We performed this study to critically assess the quality of published evidence on RALP to support this major shift in practice patterns.
Design, setting, and participants
We conducted a systematic review of the published literature through Medline and Embase (1966 to December 2008). All original research publications on RALP were included. Editorials, letters to the editor, and review articles were excluded.
Two reviewers independently performed the data abstraction using a standardised form derived from the Strengthening the Reporting of Observational Studies in Epidemiology (STROBE) criteria.
Results and limitations
Seventy-five original research publications met eligibility criteria. Fifty-five (73.3%) studies were published between 2005 and 2008, and 20 studies (26.7%) were published between 2001 and 2004. Approximately three-quarters of the studies were case series (74.7%), and only two (2.7%) randomised, controlled trials (RCT) were identified. Twelve authors cowrote 72% (54 of 75) of the published studies. Reporting of STROBE criteria ranged from 100.0% (scientific rationale/background explained) to 1.3% (consideration of sample size), with no improvement over time. The study was limited to published literature in the English language.
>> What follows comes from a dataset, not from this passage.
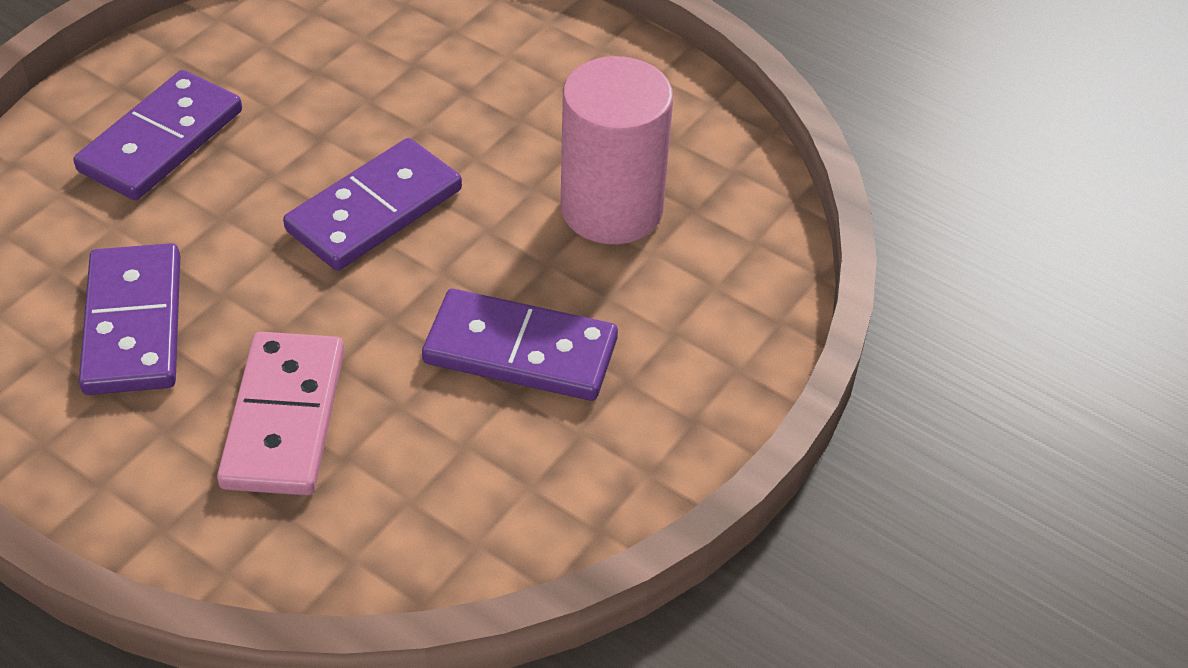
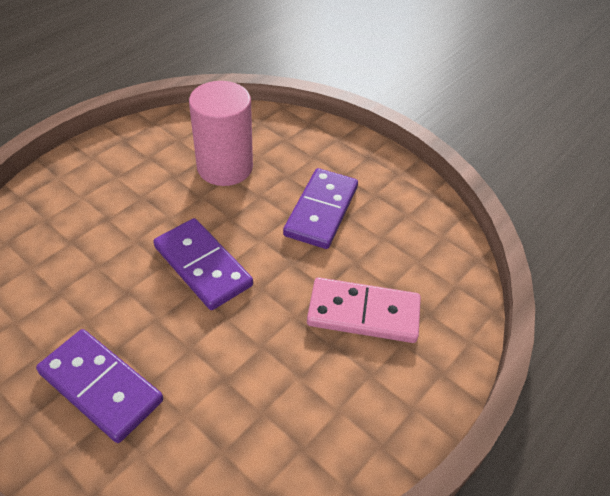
camera: 85 degrees left, 0 degrees up
(133, 324) = (282, 396): purple domino -> none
The published RALP literature is limited to observational studies of mostly low methodologic quality. Our findings draw into question to what extent valid conclusions about the relative superiority or equivalence of RALP to other surgical approaches can be drawn and whether published outcomes can be generalised to the broader community. There is an urgent need to raise the methodologic standards for clinical research on new urologic procedures and devices.